1.    Al-Quran, terdapat banyak perbedaan dalam menafsirkan nash-nash yang tidak qath’I interpretasinya yang sebelumnya tidak terjadi pada zaman sahabat. Hal tersebut dikarenakan para fuqaha generasi ini tidak melihat langsung turunya Al-Quran.
2.    As-Sunnah, mereka lebih banyak menggantungkan diri dengannya dibandingkan pada zaman sahabat, terutama setelah menyebar periwayatan hadits dan banyaknya fuqaha yang memberi fatwa
3.    Ijma, pada zaman ini terjadi perbedaan tentang ijma yang dapat di jadikan sumber hukum, yaitu kesepakatan semua mujtahid. Namun zaman ini ijma banyak mengalamidekresi uergensi sebagai sumber hukum bagi fiqh Islam.
4.    Qiyas, terjadi perbedaan tentang legalitasnya seperti yang sudah kami jelaskan, namun mayoritas ulama tetap menggunakannya walaupun, walau lebih condong memperkecil ruang qiyas kecuali jika terpaksa[8].
D.  KEISTIMEWAAN PERIODE TABI’IN
1.    Mempunyai pengaruh yang besar dalam istimbath.
2.    Tersebarnya ulama muslimin dalam Negara-negara Islam
3.    Tersiarnya riwayat hadits.
4.    Munculnya sejumlah besar dari para maula yang belajar.
5.    Adanya pertentangan pendapat dan hadits serta munculnya penolong dimasing-masingnya.[9]
E.  PERTUMBUHAN HUKUM ISLAM PADA MASA TABIIN
Pertumbuhan hukum pada masa tabiin telah berkembang dengan pesat, sehingga pada masa in, juga disebut dengan masa keemasan bagi umat islam. Periode tabiin simulai pada awal abad ke-2 H dan berakhir pada abad ke-4 H. kurang lebih periode ini berjalan sekitar 200 tahun, fase ini dinamai dengan periode pembukuan dan pembangunan mazhab, selain itu fase ini juga dikenal dengan fase imam-imam mujtahidin. Beberapa factor penyebab umat Islam dapat mencapai zaman keemasan antara lain adalah:
1.    Kekuasaan Telah Mengalami Perluasan
Pemerintahan pada masa tabiin ini mengalami perluasan wilayah yang sangat pesat, sehingga wilayah kekuasaanya sudah meliputi berbagai macam bangsa. Oleh kerena itu para ulama mencurahkan tenaganya untuk mengembalikan persoalannya pada sumber hukum islam, serta memegang teguh nash-nash syariat dan juga hukum yang dibutuhkan oleh pemerintah berupa kemaslahatan-kemaslahatan dan keperluan hidup.
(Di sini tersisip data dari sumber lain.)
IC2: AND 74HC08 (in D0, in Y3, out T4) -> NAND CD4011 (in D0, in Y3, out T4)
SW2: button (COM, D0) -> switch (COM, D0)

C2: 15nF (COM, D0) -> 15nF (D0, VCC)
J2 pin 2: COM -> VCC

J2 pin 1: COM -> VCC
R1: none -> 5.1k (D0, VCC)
2.    Para Ulama mempunyai Ilmu yang mendalam
Para tabiin telah mengetahui bahwa jalan peundang-undangan sudah terbentang. Sementara kesulitan hukum sudah bias diatasi, hal ini disebabkan mereka telah memperoleh hukum syariat ditangan mereka. Al-Quran sudah dibukukan dan sudah berkembang luas dikalangan umat islam, sedangkan sunnah juga telah dibukukan sejak awal abad kedua Hijriah.
3.    Umat Islam pada periode ini kuat menjaga diri
Pengetahuan dan kemantapan iman umat islam pada masa ini semakin kuat, mereka mengembalikan semua persoalan yang bersifat umum dan detail kepada orang yang ahli ilmu dalam hukum Islam yaitu para mujatahidin.
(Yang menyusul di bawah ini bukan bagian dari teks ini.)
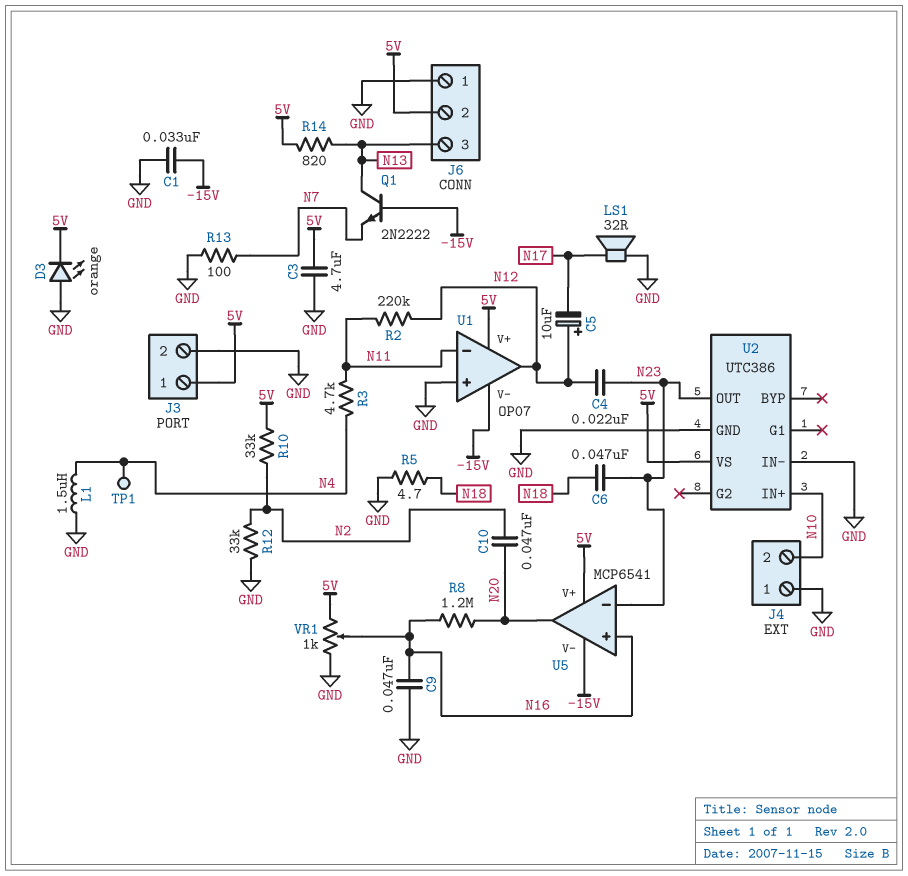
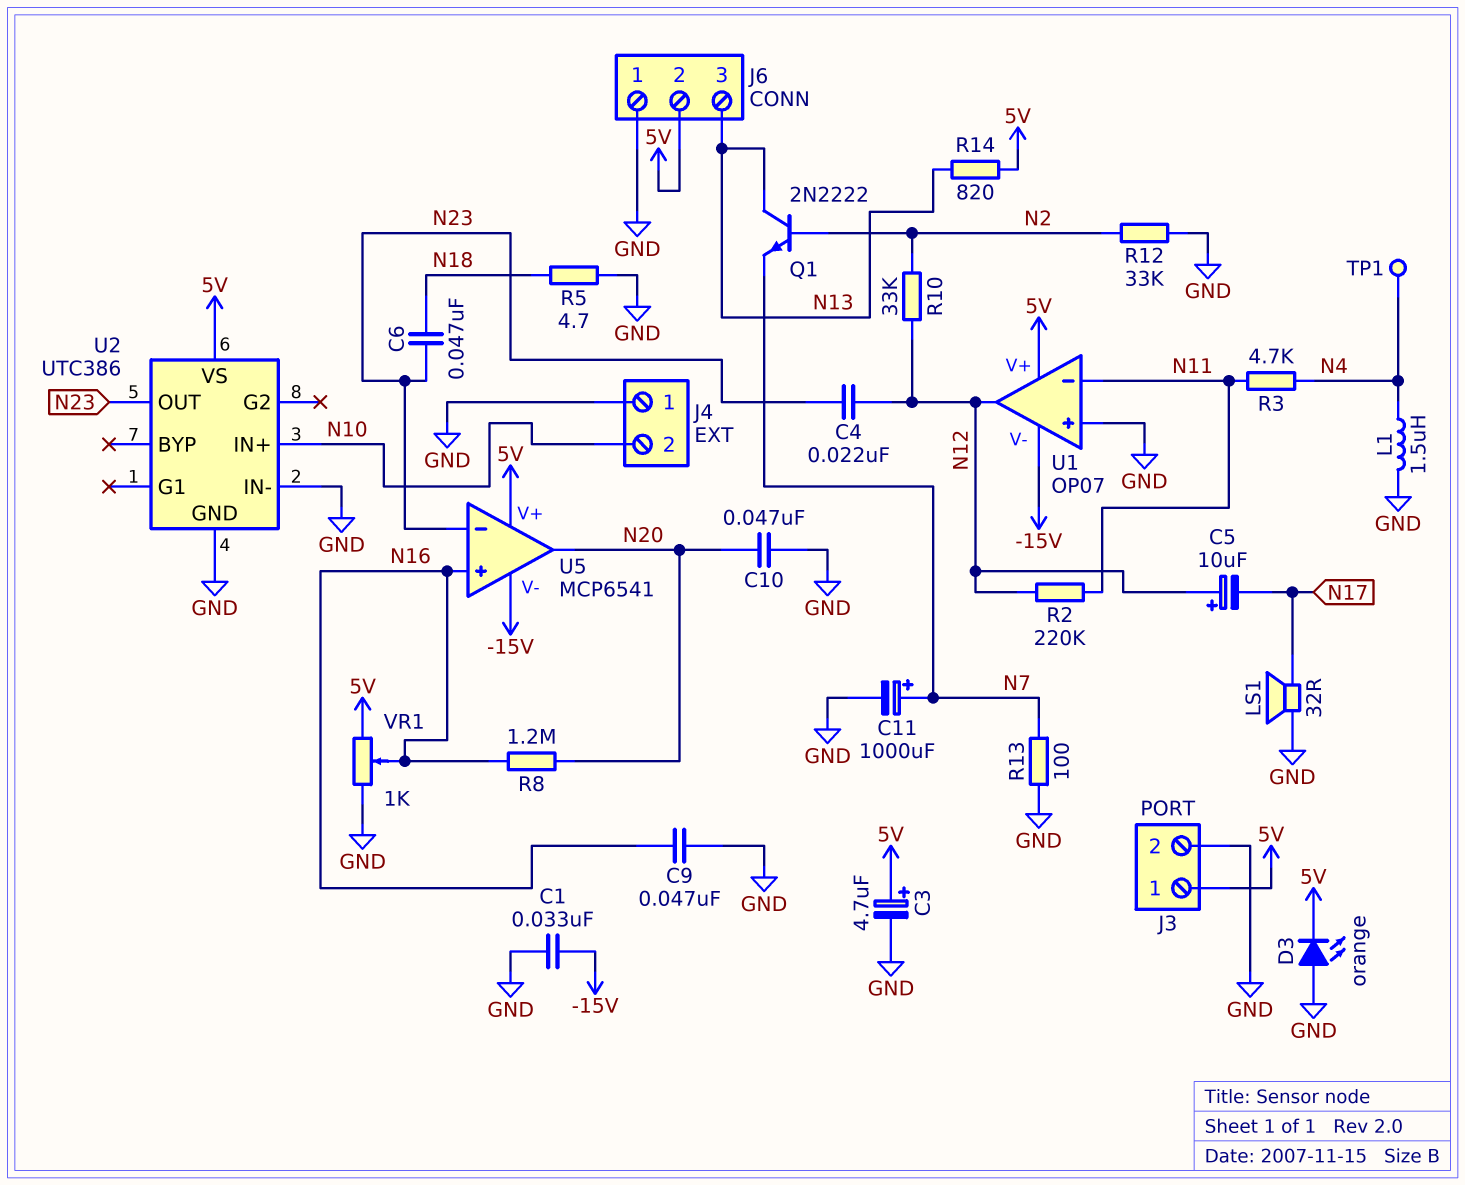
C3: 4.7uF (5V, GND) -> 4.7uF (plus 5V, minus GND)
C10: 47nF (N2, N20) -> 47nF (GND, N20)
C11: none -> 1000uF (plus N7, minus GND)
Q1: NPN 2N2222 (B -15V, C N13, E N7) -> NPN 2N2222 (B N2, C N13, E N7)
R10: 33k (5V, N2) -> 33k (N2, N12)

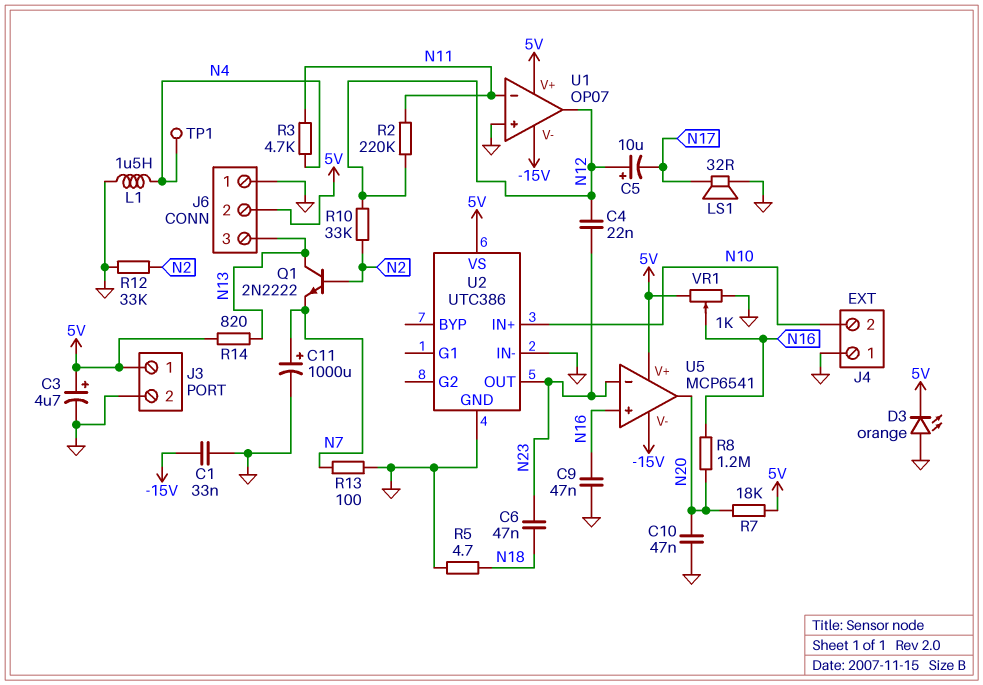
R7: none -> 18k (5V, N20)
4.    Munculnya Para imam mazhab yang ikut Menegakan Ajaran Islam
Lahirnya para tokoh dari masyarakat juga ikut berjuang dalam mempertahankan nilai-nilai syariat Islam. Semisal Abu hanifah, Syafi’i, Maliki, Hanbali. Begitu juga pemuka-pemuka lain yang sezaman dengan beliau itu dari kalangan para imam dan mujtahidin[10].
Karakteristik Fiqh:
Sumber fiqh pada masa tabiin masih terbatas pada Al-Quran, sunnah, ijma, dan logika tetapi ada sedikit perubahan dalam aspek penggunaanya dan mempunyai karakteristik yaitu:
a)    Munculnya beberapa manhaj (metode) kajian fiqh yang bersih;
b)   Sinergitas antara para mawali (keturunan hamba sahaya);
c)    Perhatian terhadap as-Sunnah;
                             i.     Meluasnya periwayatan hadits
                           ii.     Mengumpulkan sunnah dan riwayat para sahabat
                         iii.     Pembukuan sunnah
                         iv.     Membendung pemalsuan hadits.
d)   Terpengaruhnya beberapa sumber hukum denga pergolakan politik seperti ijma.
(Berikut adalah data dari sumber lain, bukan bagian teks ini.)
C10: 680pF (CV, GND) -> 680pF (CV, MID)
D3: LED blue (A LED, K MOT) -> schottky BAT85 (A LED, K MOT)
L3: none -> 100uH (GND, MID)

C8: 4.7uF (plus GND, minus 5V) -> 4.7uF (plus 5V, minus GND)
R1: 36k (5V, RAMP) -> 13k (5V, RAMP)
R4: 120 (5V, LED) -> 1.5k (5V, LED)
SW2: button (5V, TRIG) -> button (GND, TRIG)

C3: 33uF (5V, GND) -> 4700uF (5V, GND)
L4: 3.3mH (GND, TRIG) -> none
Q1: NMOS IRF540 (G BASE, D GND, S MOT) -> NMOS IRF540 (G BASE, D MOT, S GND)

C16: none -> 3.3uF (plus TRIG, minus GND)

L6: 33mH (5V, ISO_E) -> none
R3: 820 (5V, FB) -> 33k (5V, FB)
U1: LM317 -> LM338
e)    Munculnya fiqh iftiradhiy (andaian) yan dibawa oleh ulama ahli ro’yi
f)    Perbedaan dala masalah furu fiqhiyah yang disebabkan oleh perbedaan politik.[11]


F.   PERTUMBUHAN DAN PERKEMBANGAN POLITIK
Pertumbuhan dan perkembangan politik pada masa tabiin dimulai dari perbedaa antara kaum muslimin tentang maslah khilafah setelah wafatnya Ali bin Abi Thalib telah mengakibatkan barisan kaum muslimin terpecah menjadi tiga golongan:
1.    Khawarij, dengan doktrin:
1)   Menjadikan khilafah sebagai hak setiap muslim, dan tidak terbatas untuk ahlil bait dan Quraisy.
2)   Khawarij mengingkari qiyas
3)   Sebagian ada yang mengingkari hukum syariat.
2.    Syiah, dengan doktrin:
1)   Membolehkan nikah mut’ah
2)   Mengharamkan orang muslim menikahi ahlil kitab
3)   Mengambil sunnah sebagai sumber hukum dari periwayatan ahlil bait
4)   Mayoritas menolak qiyas
3.    Jumhur kaum muslimin, yaitu orang yang bersikap abstain (apolitis) dan tidak ikut-ikutan terjun ke dalam pergolakan politik.[12]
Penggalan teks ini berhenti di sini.